40 plus years later the site was cleared revealing a substantial brick vaulted basement housing the original plant and carrying the original tiled floor and planting troughs.

Orchid House, St Helens, Isle of Wight, Architecture


Design - 

My clients purchased the site in 2004 with a Planning consent to re-erect a (totally impractical) single glazed Victorian pastiche glass house for residential use.

My brief was simple in theory: negotiate with the local authority and obtain statutory consents for a modern glass house to be erected on the original footprint of the extant Victorian brick and stone basement which would be converted to studio and workshop space for the artist client.

The house evokes the original Orchid House without slavishly re-creating the Victorian original, a point that the local planners found it difficult to accept, resulting in a considerable, un-necessary and frustrating delay to the project.

The internal layout was designed primarily by the client who is a designer and also project managed the build. Four principle spaces: Kitchen/Diner; Hall; Lounge; Conservatory flow into each other via wide sliding oak doors that disappear into slots in the walls. All the principle rooms face South towards the sea, views being framed by the trees lining Old Park Road. Service, Utility, Cloaks and Storage areas line the North elevation facing the cliff.

The stair rising from the hall which is open to the roof links the ground floor to four bedrooms and a bathroom at first floor level accessed off an open gallery. The two principle bedrooms at either end of the house have their own en-suite facilities.

The major intervention so far as the existing site was concerned was to excavate down to basement level at the front of the property to create a shallow pool to allow sunlight and dappled reflections to enter the artist’s studio and provide a private external terrace on the otherwise public side of the building.
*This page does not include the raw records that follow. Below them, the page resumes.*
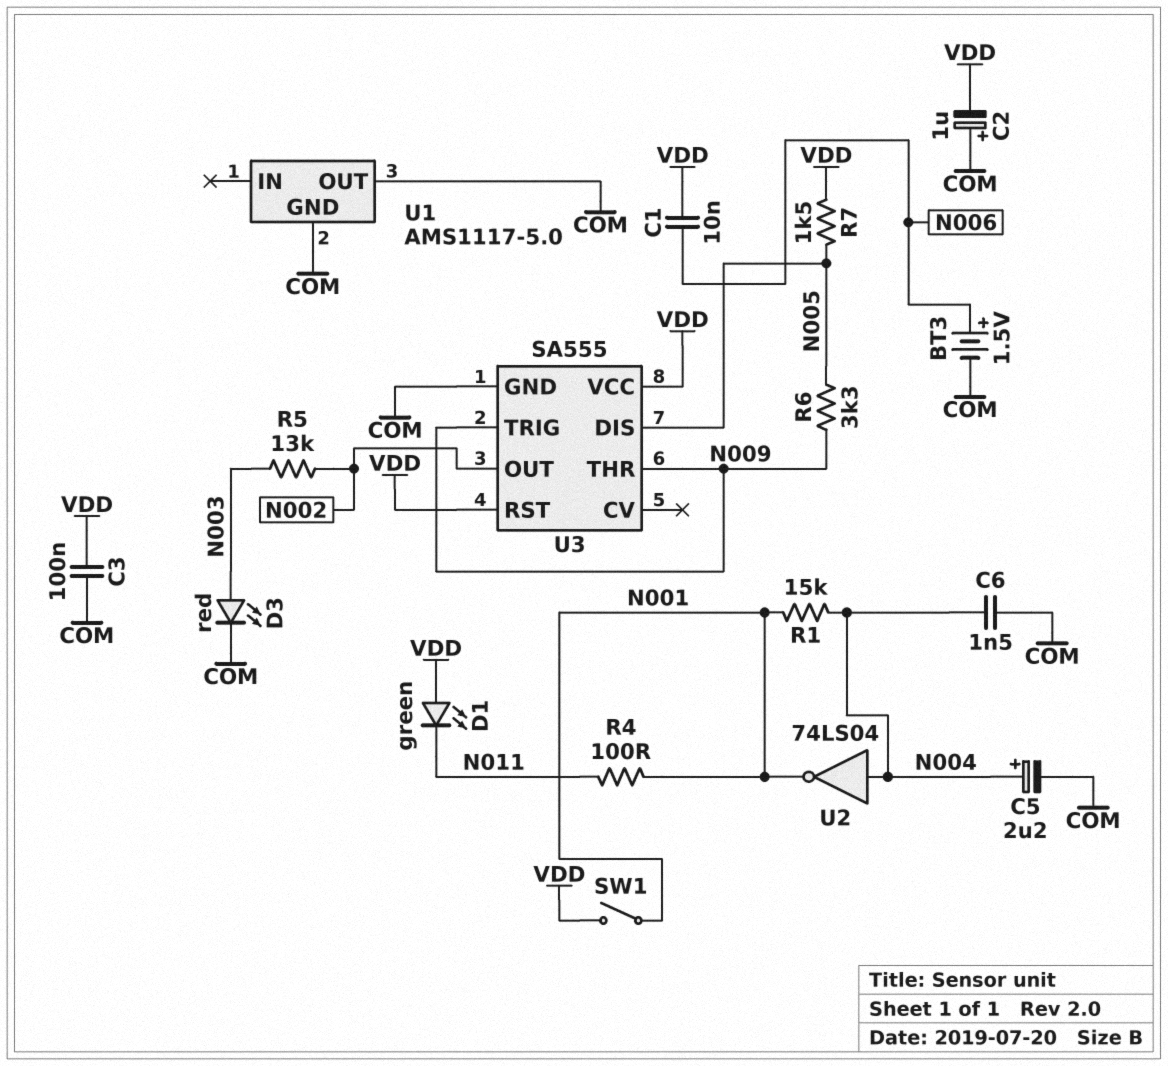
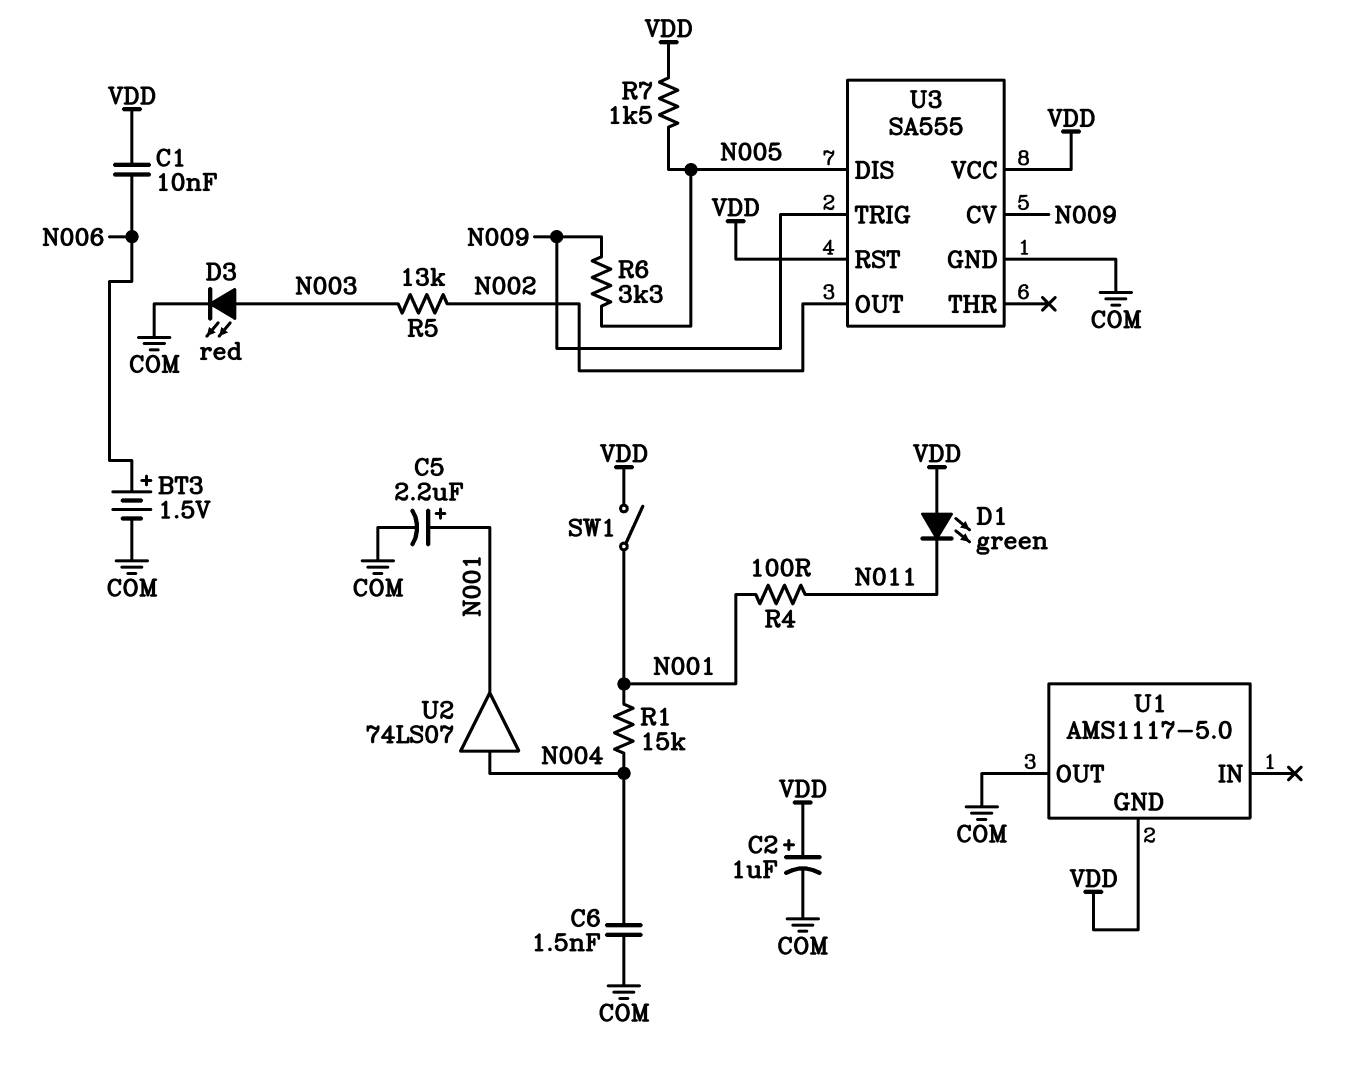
C2: 1uF (plus COM, minus VDD) -> 1uF (plus VDD, minus COM)
C3: 100nF (COM, VDD) -> none
C5: 2.2uF (plus N004, minus COM) -> 2.2uF (plus N001, minus COM)
U1 pin GND: COM -> VDD
U2: NOT 74LS04 (in N004, out N001) -> buffer 74LS07 (in N004, out N001)
U3 pin CV: none -> N009
U3 pin THR: N009 -> none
Orchid House, St Helens, Isle of Wight, Architecture


Technical -

Technical points of interest are the high performance glazing system by Solaglas using self-cleaning glass. Underfloor perimeter heating throughout removes the need for radiators which would be visually intrusive against the glass walls.

The impractical glass roof of the original planning approval was substituted for a heavily insulated natural slate roof to compensate for the glass walls and avoid massive thermal losses.

Thermal mass was achieved through the introduction of new load bearing masonry cross walls, West gable end and rear North wall constructed in rendered blockwork. A new 200mm reinforced concrete slab was cast over the original brick vaults.

Despite all the glass the house provides a very comfortable even temperature, the clients report that heating is only required on the coldest of winter days.

The large expanses of wall provide hanging space for the client’s huge canvases and enclose spaces large enough to accommodate their collection of sculpture and furniture as can be seen in the attached photographs.